PETITION TO OPPOSE THE LA OSA ENERGY CENTER Pinal County, Arizona
We, the undersigned residents, property owners, and concerned citizens of Pinal County, Arizona, hereby formally oppose the rezoning of desert land near Picacho and Eloy for the proposed La Osa Energy Center — a development that would place up to 59 data center buildings and gas-fired power plants on some of the most geologically fragile land in the state of Arizona.
We oppose this project for the following reasons:
The ground beneath this site is failing. The Arizona Department of Water Resources documents that land near Eloy has already sunk up to 19 feet since the 1950s due to aggressive groundwater pumping. The Arizona Geological Survey identifies this corridor as the most heavily fissured area in the entire state. Building a hyperscale industrial campus on this land is not just irresponsible — it is dangerous.
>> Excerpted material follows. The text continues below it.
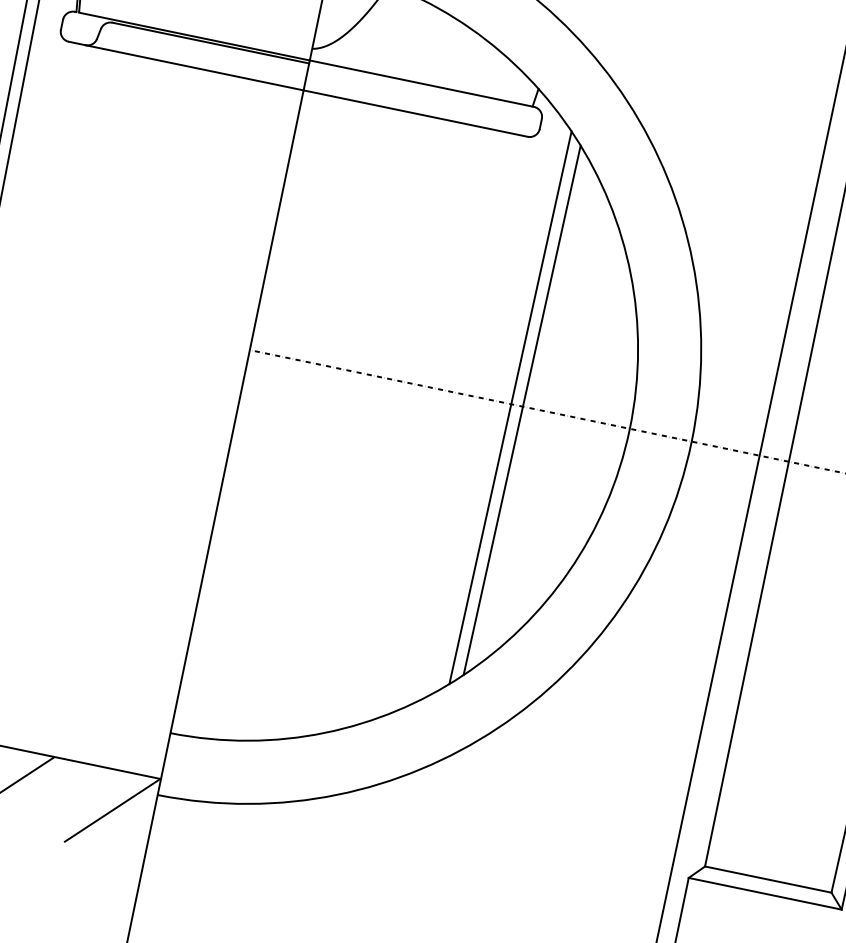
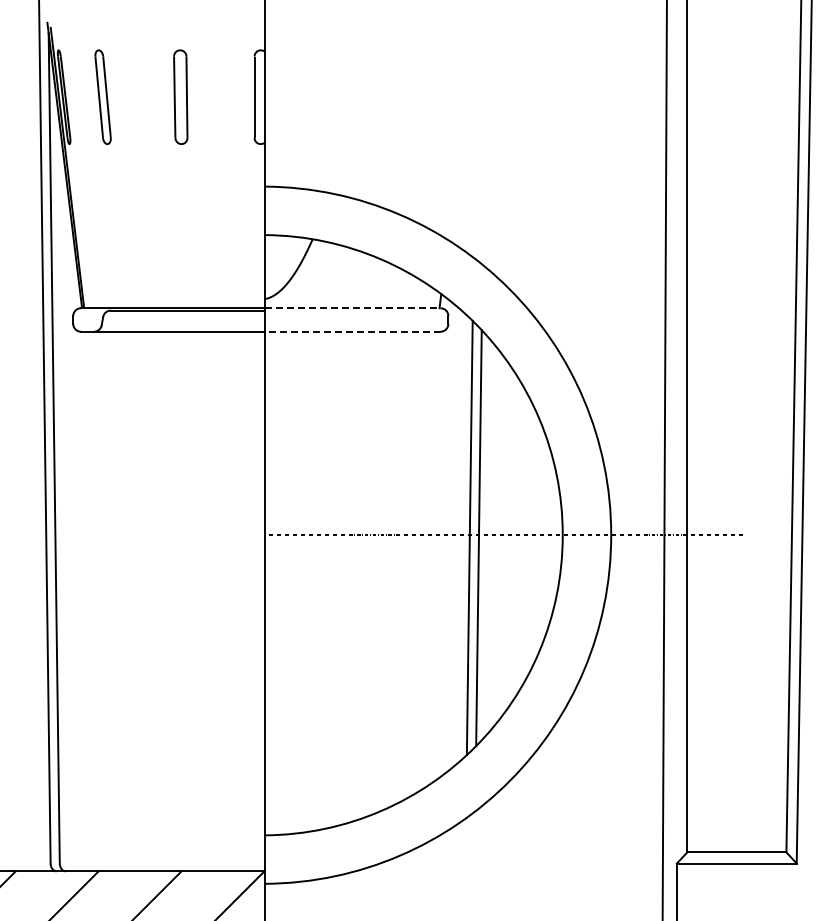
line: (421, 83) -> (352, 308), solid -> dashed
line: (415, 113) -> (352, 331), solid -> dashed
The water supply does not exist. This project would place an enormous and permanent demand on an aquifer that state agencies have confirmed is already over-pumped and permanently losing storage capacity. The damage caused by further depletion cannot be undone.
The cumulative impact is unacceptable. A second gas-fired power plant — the Kindle Energy facility — has already been recommended for approval approximately one mile from La Osa. Together, these two projects represent an industrial transformation of our desert landscape that no single approval process has ever fully assessed.
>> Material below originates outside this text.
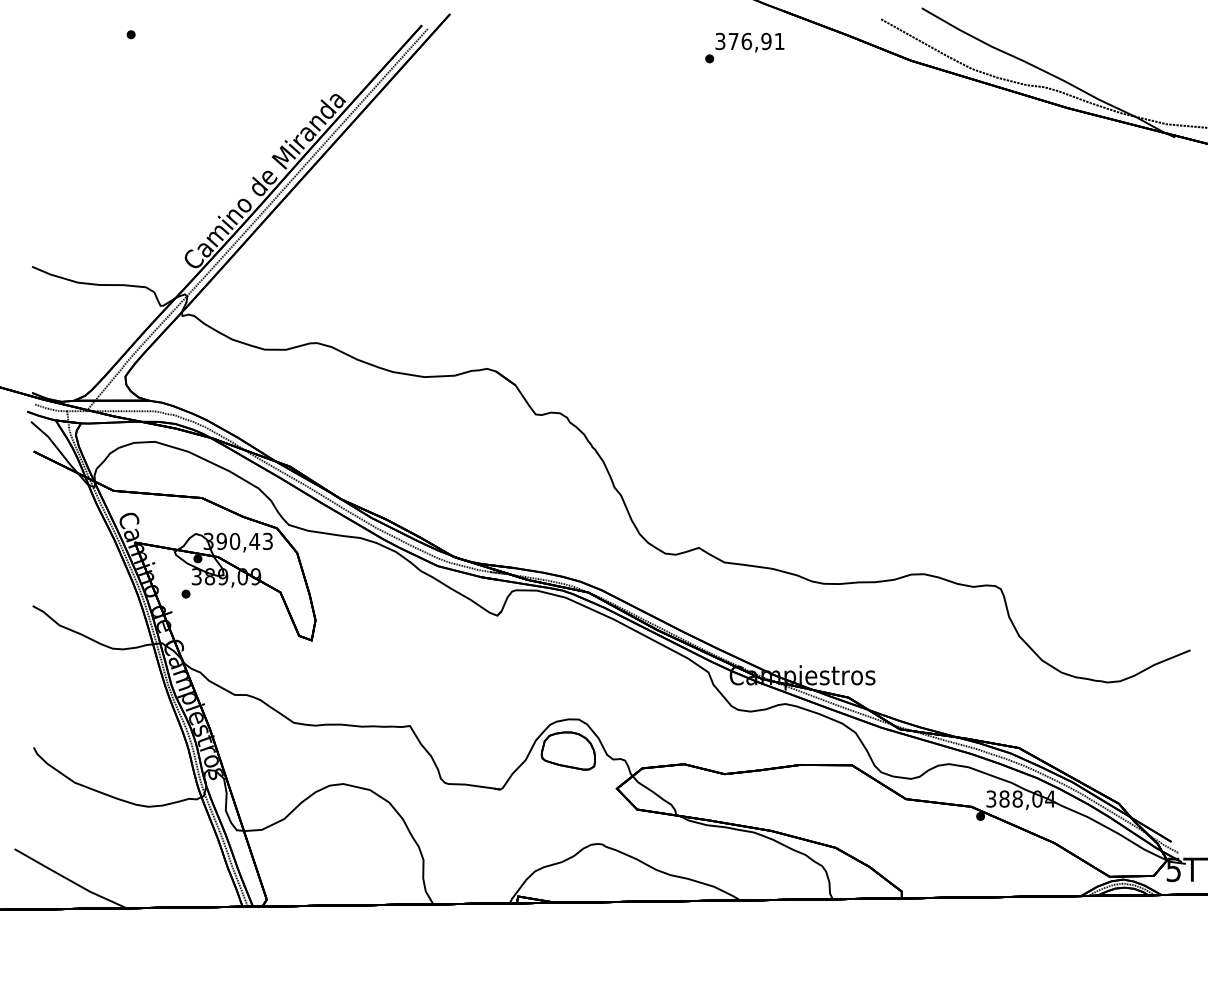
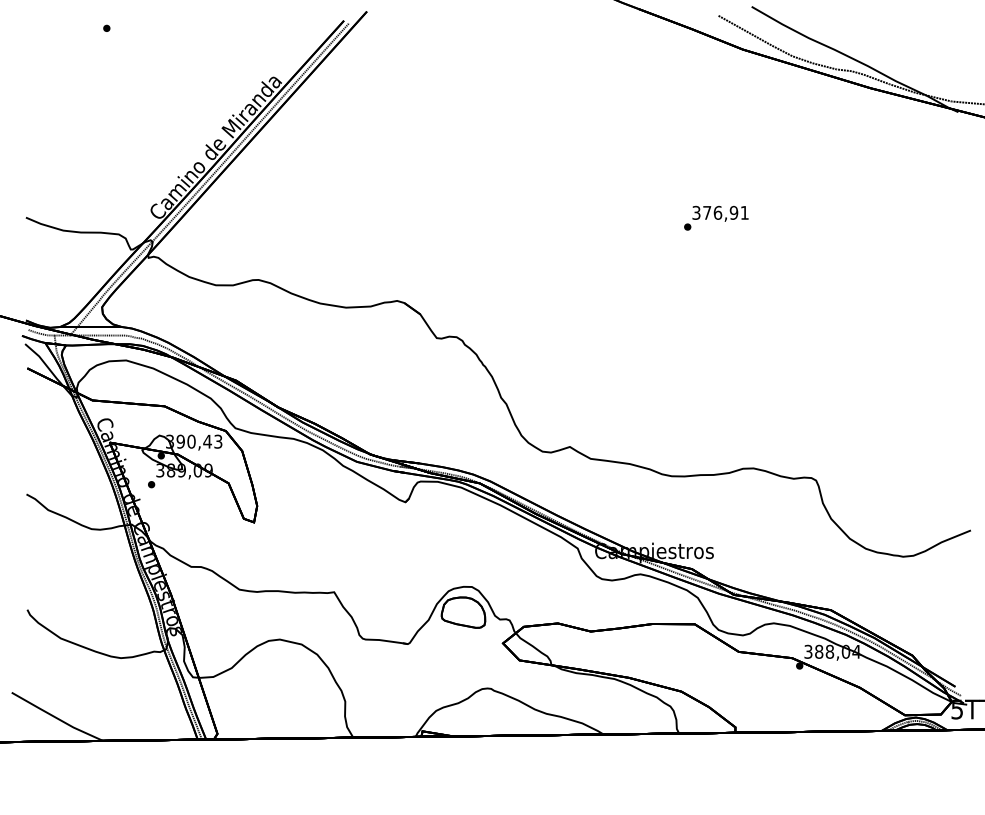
text: (744, 47) -> (716, 217), moved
Our community will bear costs it never agreed to. Industrial-scale noise, heat increases of up to 16 degrees Fahrenheit in the surrounding area, air emissions from gas-fired generation, and the permanent industrialization of open desert land are costs that fall entirely on the people who live here — not on the distant corporations this project is built to serve.
We call on the Pinal County Board of Supervisors to deny the rezoning application for the La Osa Energy Center, and to require comprehensive, independent studies of water, geology, air quality, noise, heat, and cumulative environmental impact before any industrial rezoning of this land is considered.
Pinal County belongs to the people who live here. We deserve a voice in what it becomes.